The one on the Enterprise was more bearable.
I always think of that quote (the "disease" one) in relation to the U.S. system of public education. It seems as though every decade or so, a new educational fad sweeps through K-12, promising that this time, really, no foolin', we're going to make the changes that work, that matter! ...and performance continues to suck.
Is there no cure, or do we simply refuse to make use of cures that are unpalatable?
It has occurred to me that the situation in America is getting more Chekhovian by the year. Is there some sort of Bolshevik-type "solution" in the near future? Because, you know, things Can't Get Any Worse.
Then we can look forward to a Pasternakian aftermath.
It seems as though every decade or so, a new educational fad sweeps through K-12, promising that this time, really, no foolin', we're going to make the changes that work, that matter! ...and performance continues to suck.
More than afew education professors live under the same "publish or perish" rules as other academics. They keep coming up with pseudo-scientific sounding theories on how to improve education using kids as guinea pigs. Few do any good except perhaps a little at the margins under carefully controlled conditions. All become the fodder for new grant money, speaking tours and additional education funding. By the time they've failed, it's time for a new fad. Lather, rinse and repeat until retirement.
Chekhov.
...and he borrowed that quote from some Greek guy, whose name escapes me at the moment.
Is that like a Union Dues Check-off?
That Russian Checkov guy was a talented writer. He was a favorite of GBS, which is enough for me.
If England had collapsed in a violent revolution, Jane Austen would be considered Chekhovian. The way James Dean's death framed his life, the Russian Revolution framed Chekhov and made his ennervated aristocrats seem more poignant.
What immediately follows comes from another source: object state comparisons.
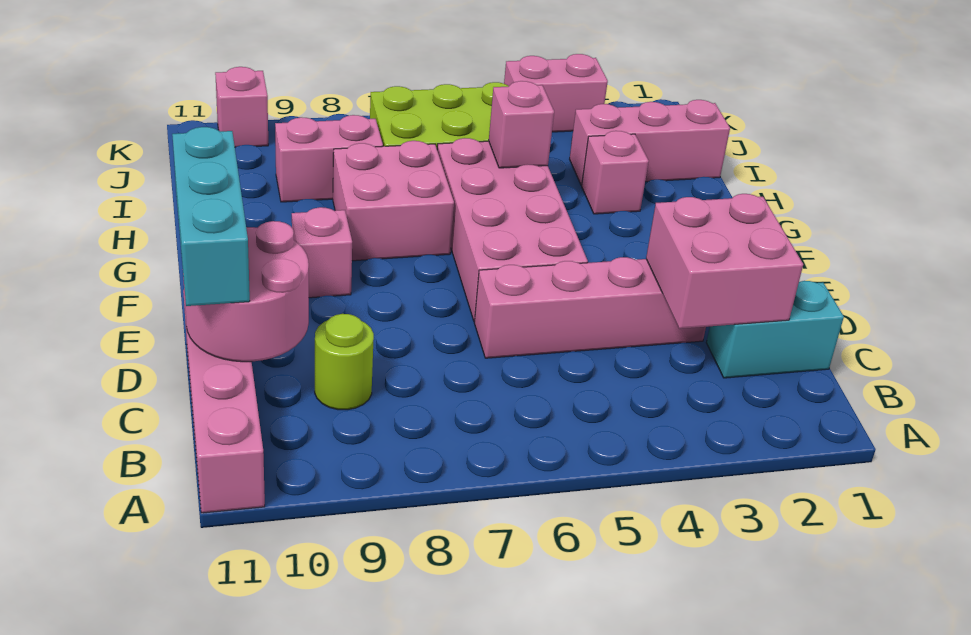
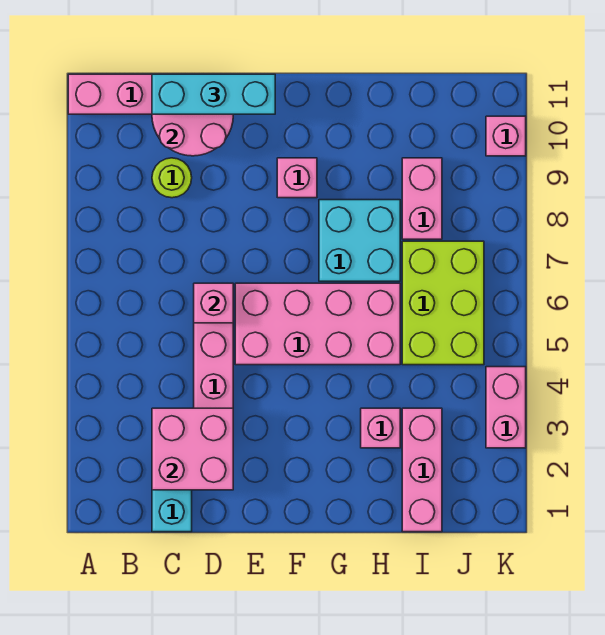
pink brick G7:H8 level 1 -> cyan brick G7:H8 level 1
pink brick H5 level 2 -> pink brick D6 level 2

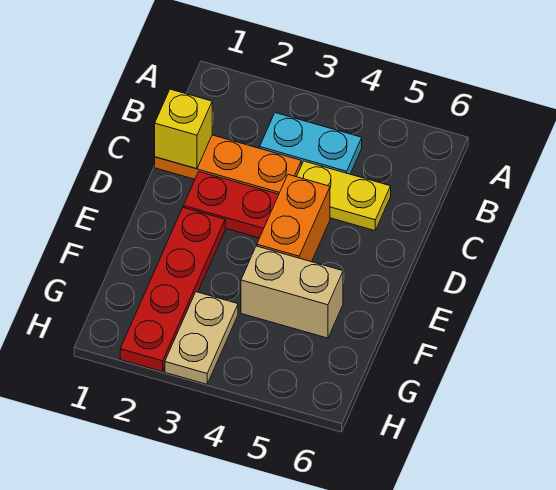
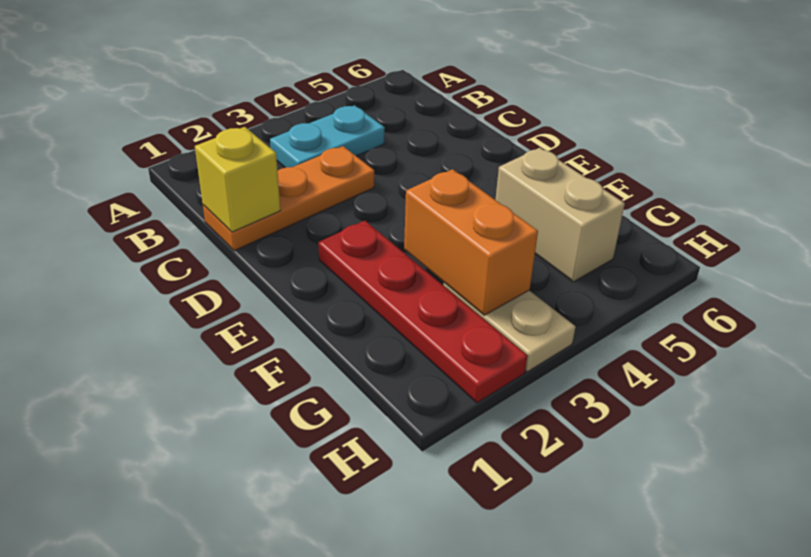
yellow plate C4:C5 level 1 -> none
red plate D2:D3 level 1 -> none
orange brick D4:E4 level 1 -> orange brick F3:G3 level 2
tan brick F4:F5 level 1 -> tan brick F5:G5 level 1

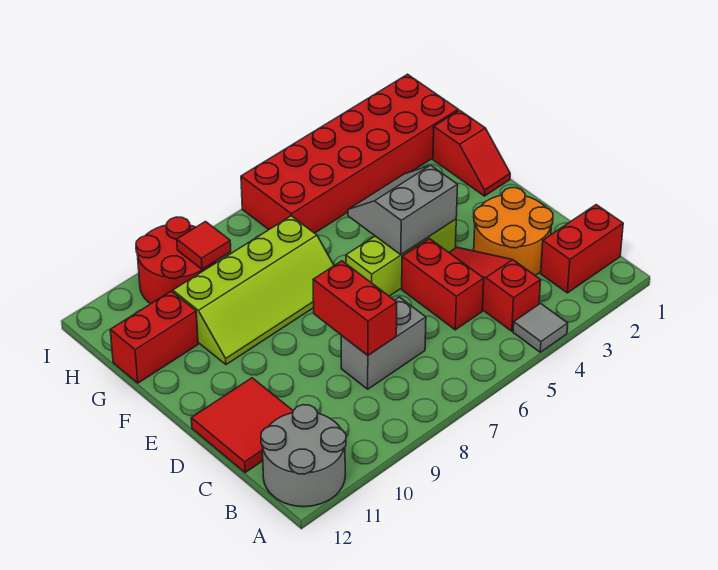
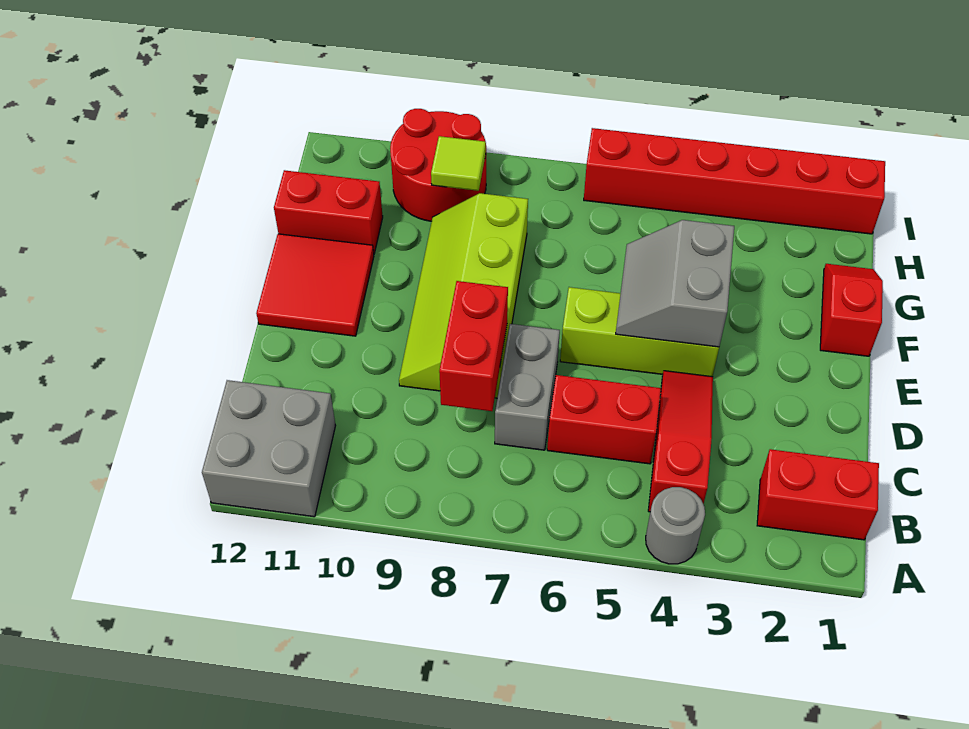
grey tile A4 level 1 -> grey round brick A4 level 1
grey round brick A11:B12 level 1 -> grey brick A11:B12 level 1
orange round brick C2:D3 level 1 -> none
red brick C5:D5 level 1 -> red brick C5:C6 level 1
grey brick C7:C8 level 1 -> grey brick C7:D7 level 1
red tile C11:D12 level 1 -> red tile E11:F12 level 1
grey slope E4:F5 level 2 top E -> grey slope E4:F5 level 2 top 4
red slope F1:G1 level 1 top G -> red slope F1:G1 level 1 top F
lime slope F7:G10 level 1 top G -> lime slope D8:G9 level 1 top 8
red brick H1:I6 level 1 -> red brick I1:I6 level 1
red tile H9 level 2 -> lime tile H9 level 2

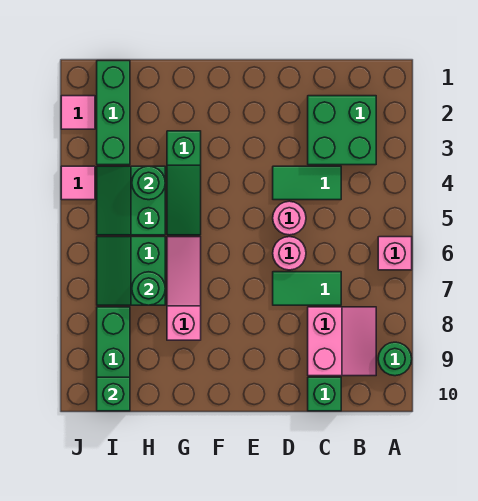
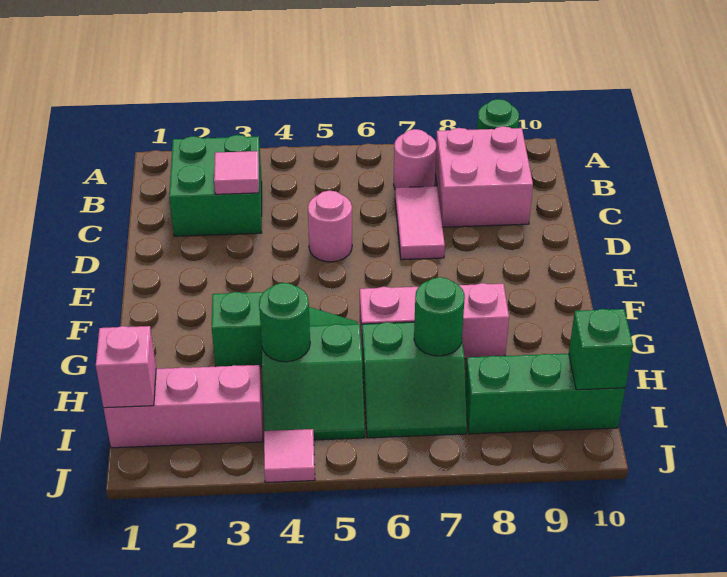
pink brick A6 level 1 -> pink brick I1 level 2
pink slope B8:C9 level 1 top C -> pink brick B8:C9 level 1
green tile C4:D4 level 1 -> none
green tile C7:D7 level 1 -> pink tile C7:D7 level 1
green brick C10 level 1 -> none
pink round brick D6 level 1 -> pink round brick B7 level 1
pink slope G6:G8 level 1 top 8 -> pink brick G6:G8 level 1
green brick I1:I3 level 1 -> pink brick I1:I3 level 1
pink tile J2 level 1 -> pink tile C3 level 2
I thought about taking up flat water kayaking many years ago. I was interested in long distance paddling/camping along the Lake Superior shoreline. I read a few books and they all had a chapter or chapters on "self-rescue", which is how to get back in the boat after you've fallen out. There were several different methods described. It slowly dawned on me that the reason there were several methods was because none of them could be relied upon to actually work.